O ministro Dias Toffoli, do Supremo Tribunal Federal, rejeitou um pedido do procurador-geral da República, Paulo Gonet, e manteve a acareação marcada para terça-feira (30) no âmbito da investigação envolvendo o Banco Master. O procedimento ocorrerá sob sigilo e tem como objetivo esclarecer contradições no caso.
Toffoli determinou que sejam ouvidos o presidente do Banco Master, Daniel Vorcaro, o ex-presidente do Banco de Brasília (BRB), Paulo Henrique Costa, e o diretor de Fiscalização do Banco Central, Ailton de Aquino Santos. A decisão foi tomada poucas horas após o pedido da PGR, que defendia a suspensão da acareação por considerar o momento prematuro.
A acareação será realizada por videoconferência e é um instrumento jurídico usado para confrontar versões divergentes entre investigados. No caso, o foco está nas suspeitas de fraudes estimadas em R$ 12,2 bilhões relacionadas à frustrada tentativa de venda do Banco Master ao BRB.

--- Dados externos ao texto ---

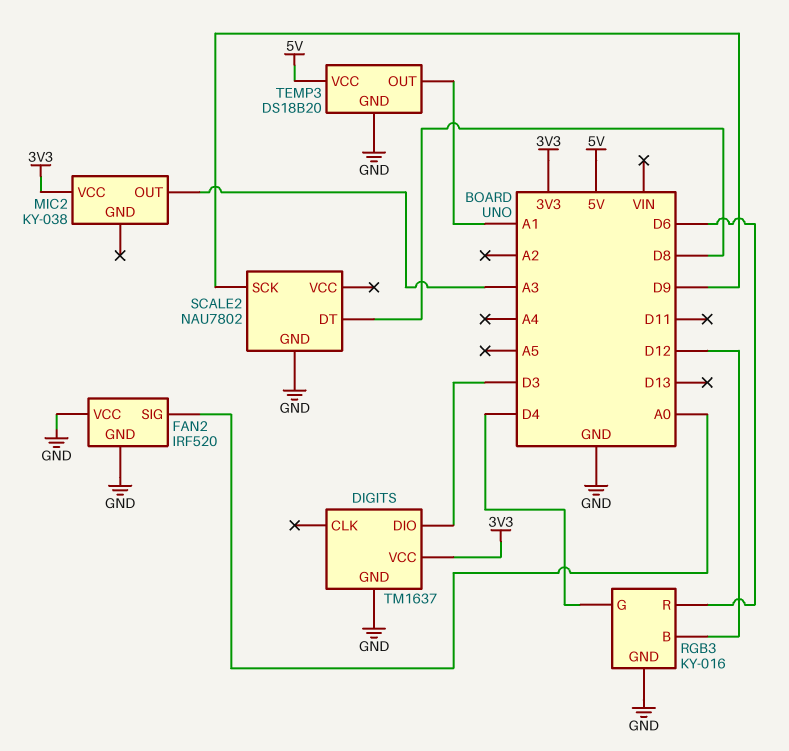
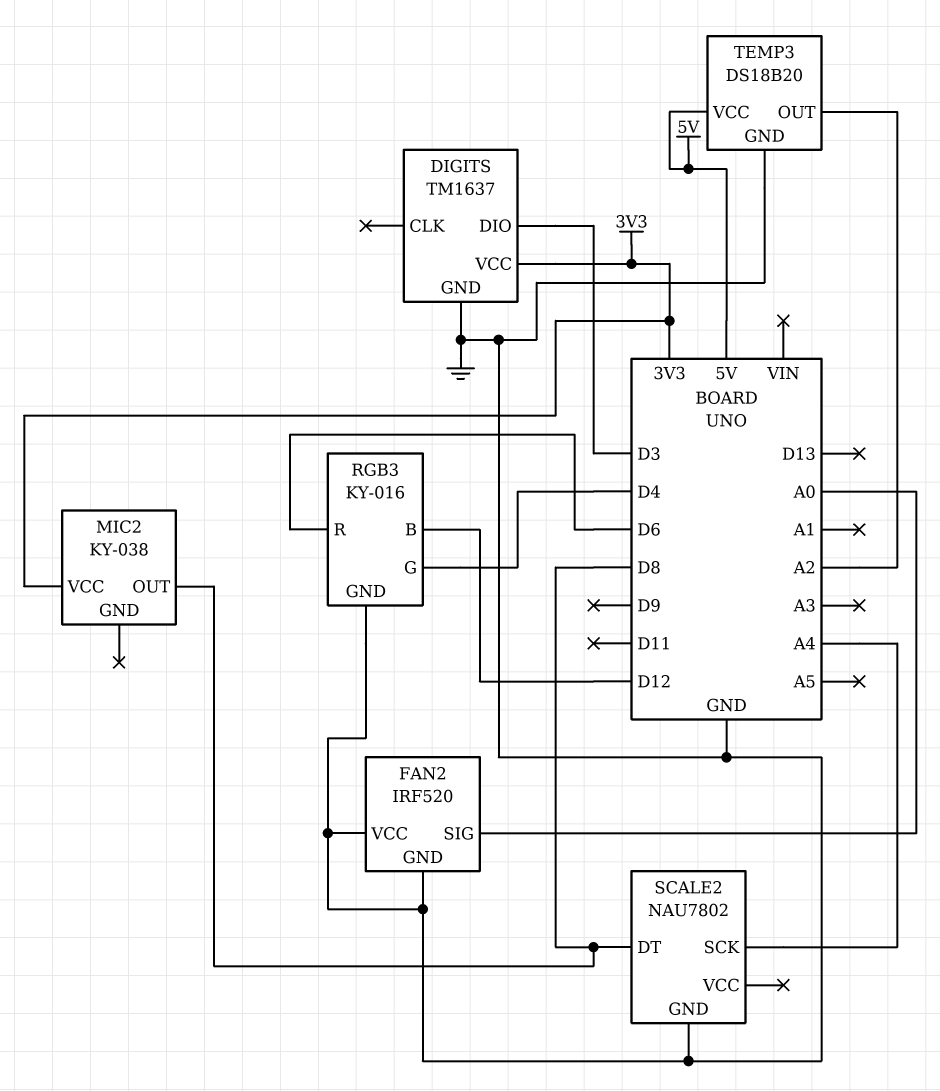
MIC2 pin OUT: A3 -> D8
SCALE2 pin SCK: D9 -> A4
TEMP3 pin OUT: A1 -> A2

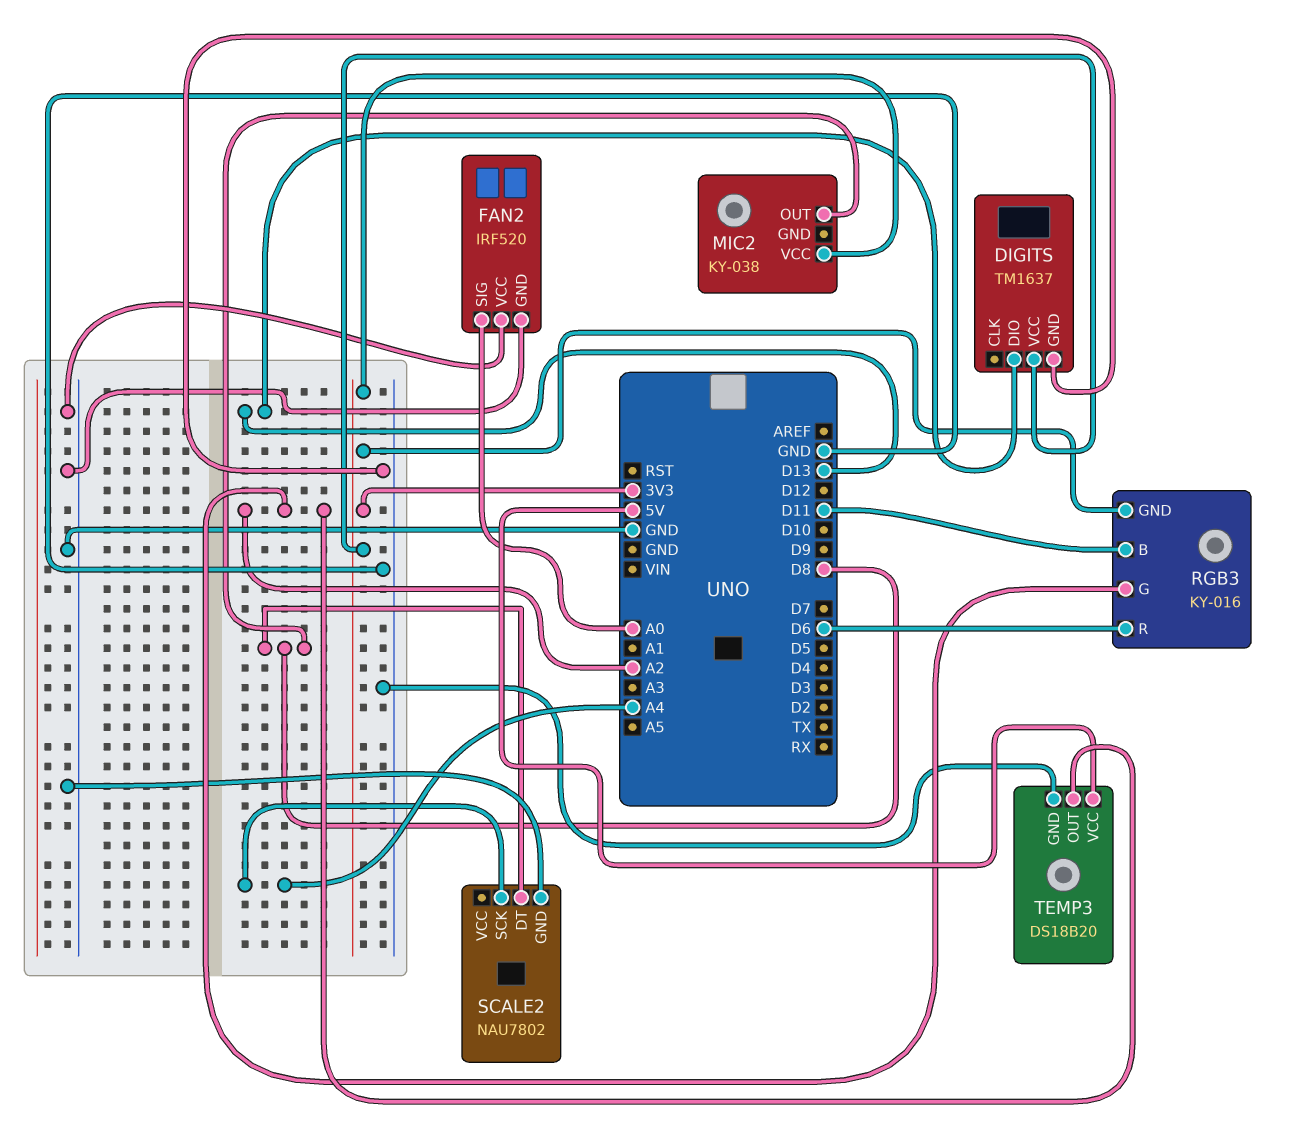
DIGITS pin DIO: D3 -> D13
RGB3 pin B: D12 -> D11
RGB3 pin G: D4 -> A2
RGB3 pin GND: GND -> 3V3

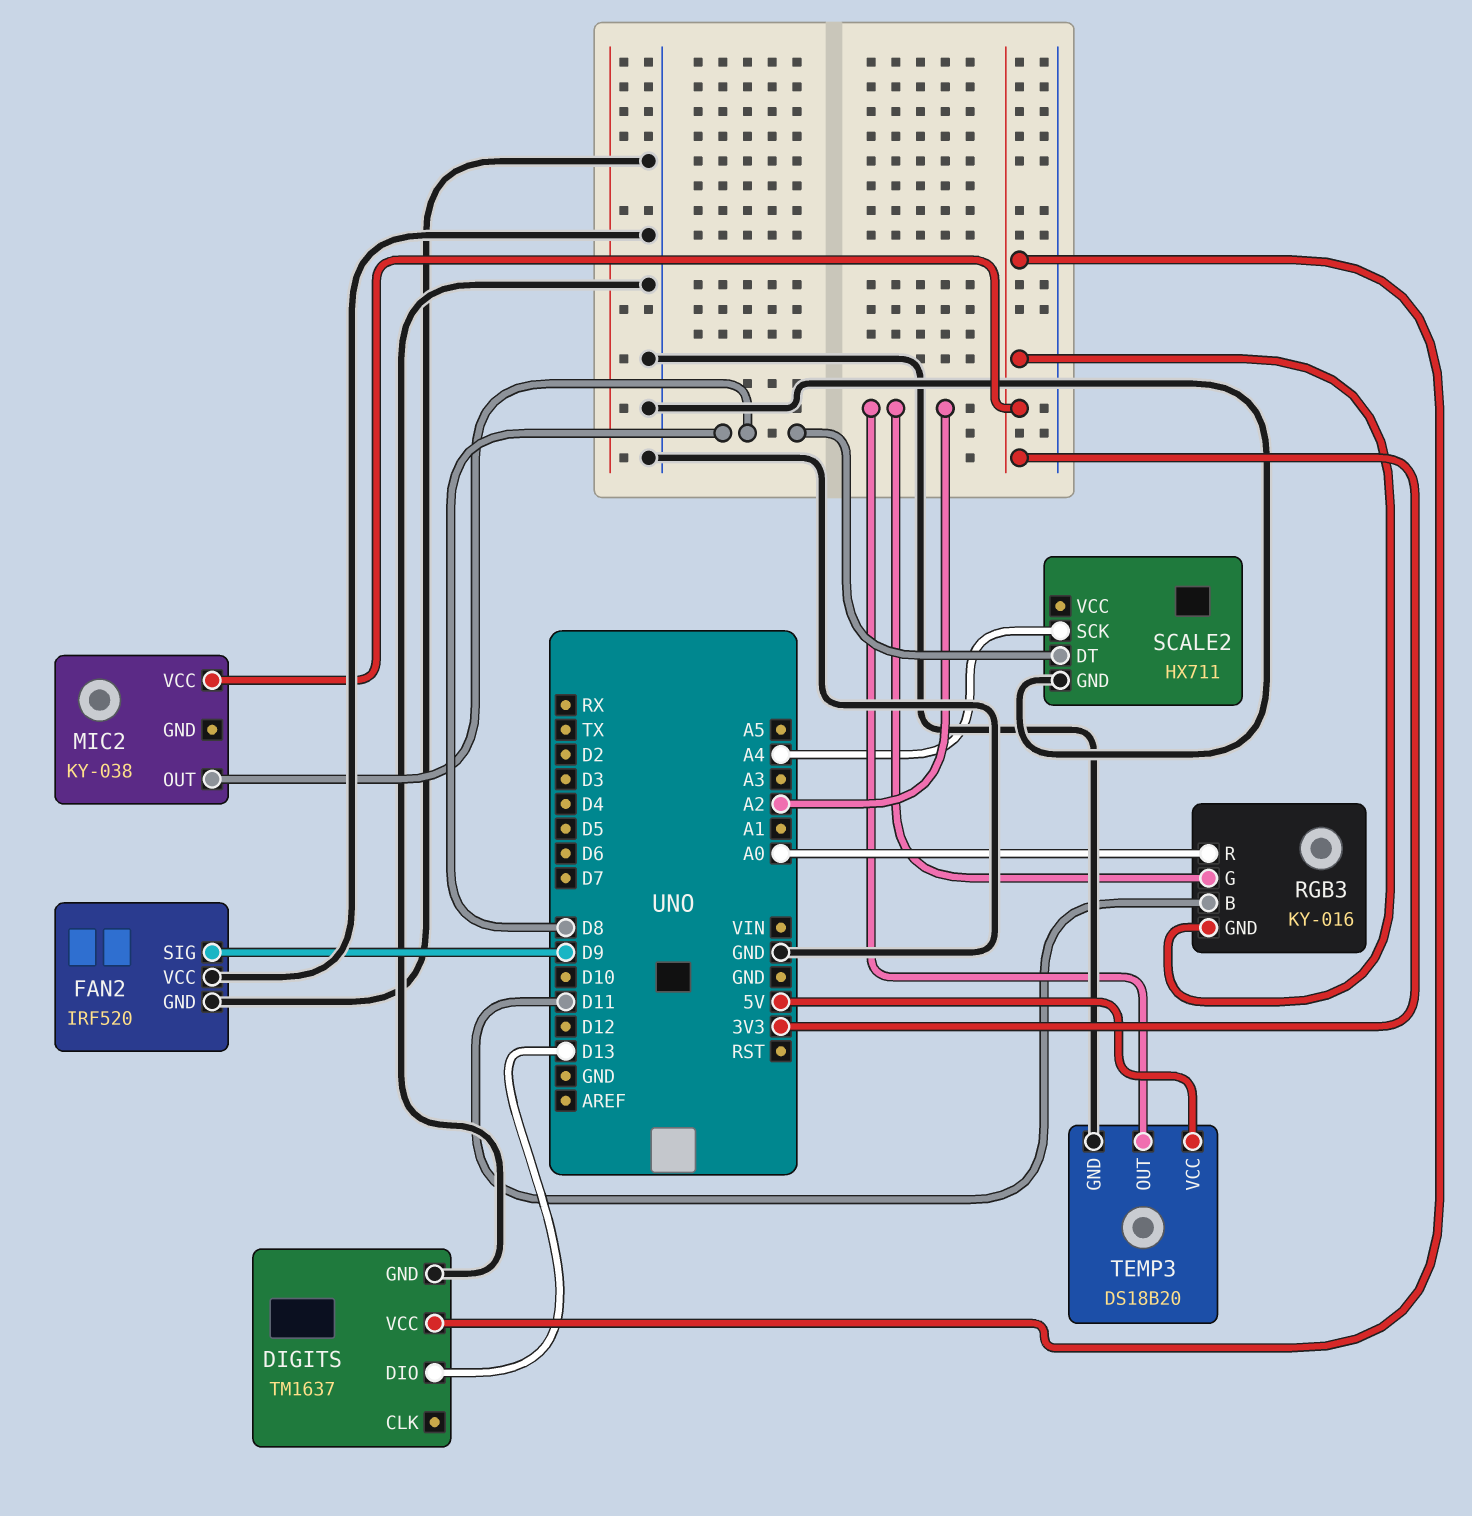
FAN2 pin SIG: A0 -> D9
RGB3 pin R: D6 -> A0
SCALE2: NAU7802 -> HX711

As investigações apontam que, mesmo após o Banco Central vetar a compra por falta de viabilidade econômica e riscos ao sistema financeiro, o BRB adquiriu carteiras de crédito do Master. A Polícia Federal identificou indícios de engenharia contábil usada para mascarar irregularidades, o que levou, em novembro, à liquidação extrajudicial do banco.
Paralelamente, o Tribunal de Contas da União (TCU) questionou possíveis irregularidades na condução da liquidação. A defesa do Banco Master afirmou que o Banco Central estaria tentando reunir novos documentos para reforçar a decisão, o que, segundo os advogados, extrapola as atribuições legais do órgão regulador.